The protocol is a request/response protocol with two parties, a provider that serves blobs and a getter that requests blobs.

§Goals

  • Be paranoid about data integrity.

    Data integrity is considered more important than performance. Data will be validated both on the provider and getter side. A well behaved provider will never send invalid data. Responses to range requests contain sufficient information to validate the data.

    Note: Validation using blake3 is extremely fast, so in almost all scenarios the validation will not be the bottleneck even if we validate both on the provider and getter side.

  • Do not limit the size of blobs or collections.

    Blobs can be of arbitrary size, up to terabytes. Likewise, collections can contain an arbitrary number of links. A well behaved implementation will not require the entire blob or collection to be in memory at once.

  • Be efficient when transferring large blobs, including range requests.

    It is possible to request entire blobs or ranges of blobs, where the minimum granularity is a chunk group of 16KiB or 16 blake3 chunks. The worst case overhead when doing range requests is about two chunk groups per range.

  • Be efficient when transferring multiple tiny blobs.

    For tiny blobs the overhead of sending the blob hashes and the round-trip time for each blob would be prohibitive.

To avoid roundtrips, the protocol allows grouping multiple blobs into collections. The semantic meaning of a collection is up to the application. For the purpose of this protocol, a collection is just a grouping of related blobs.

§Non-goals

  • Do not attempt to be generic in terms of the used hash function.

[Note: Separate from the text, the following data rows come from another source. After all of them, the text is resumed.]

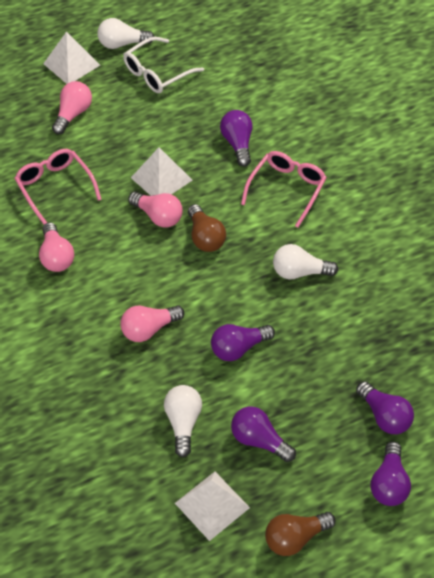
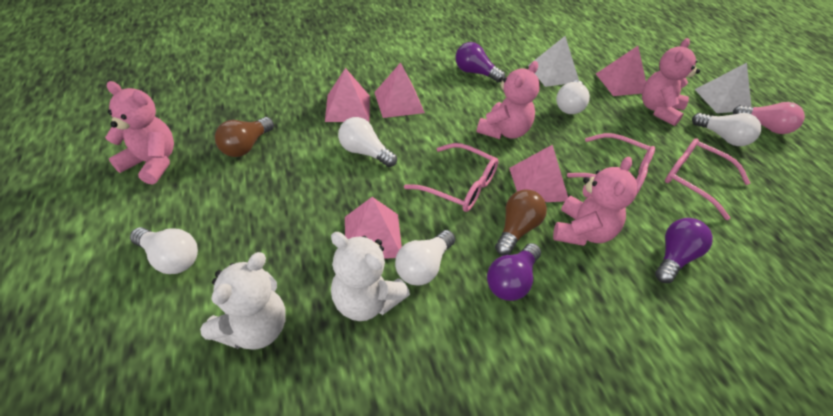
pink glasses: 2 -> 3
pink light bulb: 4 -> 1
pink pyramid: 0 -> 5
pink teddy bear: 0 -> 4
purple light bulb: 5 -> 3
white glasses: 1 -> 0
white light bulb: 3 -> 5
white pyramid: 3 -> 2
white teddy bear: 0 -> 2

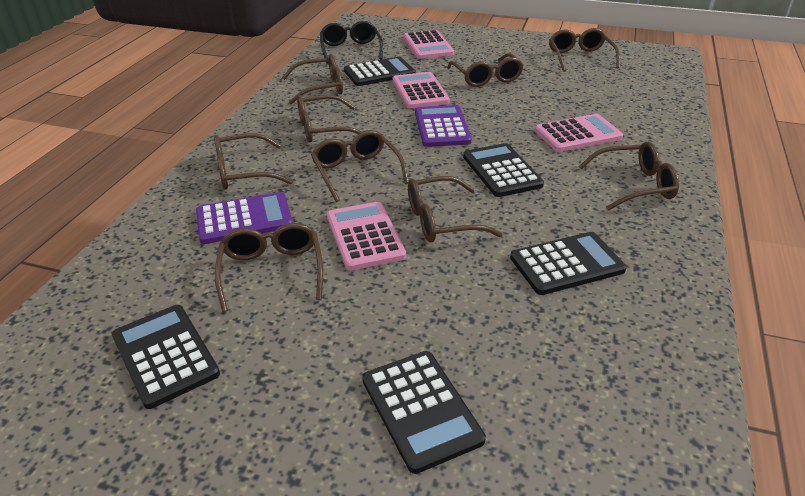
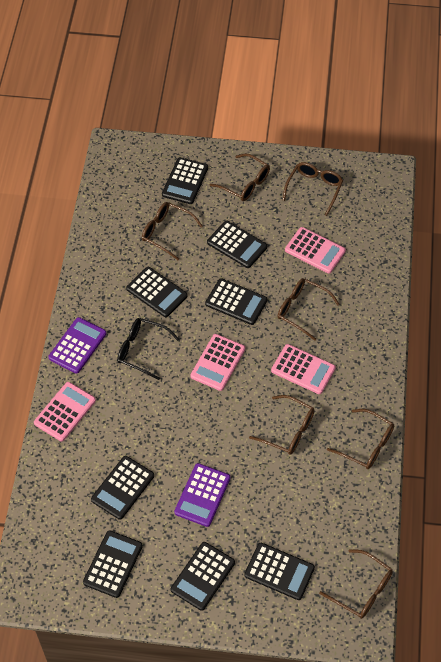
black calculator: 5 -> 8
brown glasses: 9 -> 7

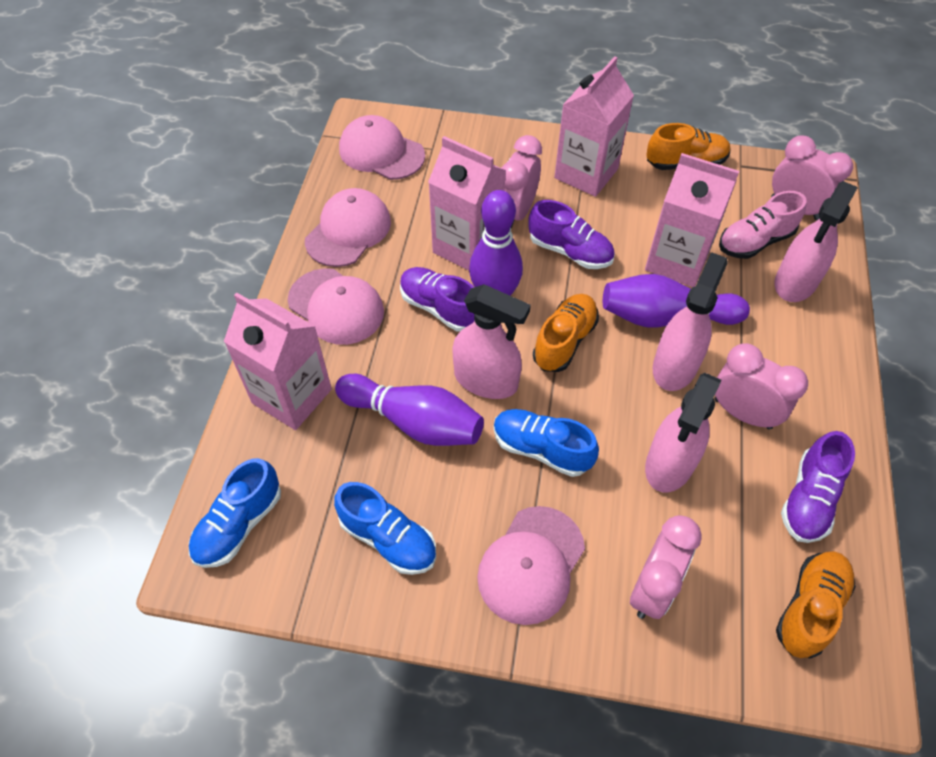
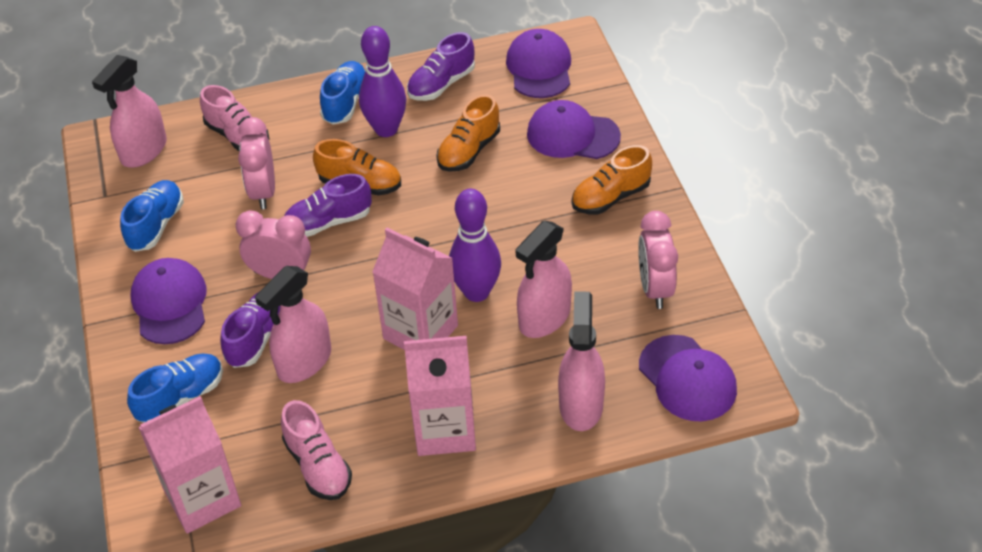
pink cap: 4 -> 0
pink carton: 4 -> 3
pink clock: 4 -> 3
pink shoe: 1 -> 2
purple bowling pin: 3 -> 2
purple cap: 0 -> 4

    The protocol makes extensive use of the blake3 hash function and it’s special properties such as blake3 verified streaming.

  • Do not support graph traversal.

    The protocol only supports collections that directly contain blobs. If you have deeply nested graph data, you will need to either do multiple requests or flatten the graph into a single temporary collection.

  • Do not support discovery.

    The protocol does not yet have a discovery mechanism for asking the provider what ranges are available for a given blob. Currently you have to have some out-of-band knowledge about what node has data for a given hash, or you can just try to retrieve the data and see if it is available.

A discovery protocol is planned in the future though.

§Requests

§Getter defined requests

In this case the getter knows the hash of the blob it wants to retrieve and whether it wants to retrieve a single blob or a collection.

The getter needs to define exactly what it wants to retrieve and send the request to the provider.

The provider will then respond with the bao encoded bytes for the requested data and then close the connection. It will immediately close the connection in case some data is not available or invalid.

§Provider defined requests

In this case the getter sends a blob to the provider. This blob can contain some kind of query. The exact details of the query are up to the application.

The provider evaluates the query and responds with a serialized request in the same format as the getter defined requests, followed by the bao encoded data. From then on the protocol is the same as for getter defined requests.

§Specifying the required data

A GetRequest contains a hash and a specification of what data related to that hash is required. The specification is using a RangeSpecSeq which has a compact representation on the wire but is otherwise identical to a sequence of sets of ranges.

In the following, we describe how the RangeSpecSeq is to be created for different common scenarios.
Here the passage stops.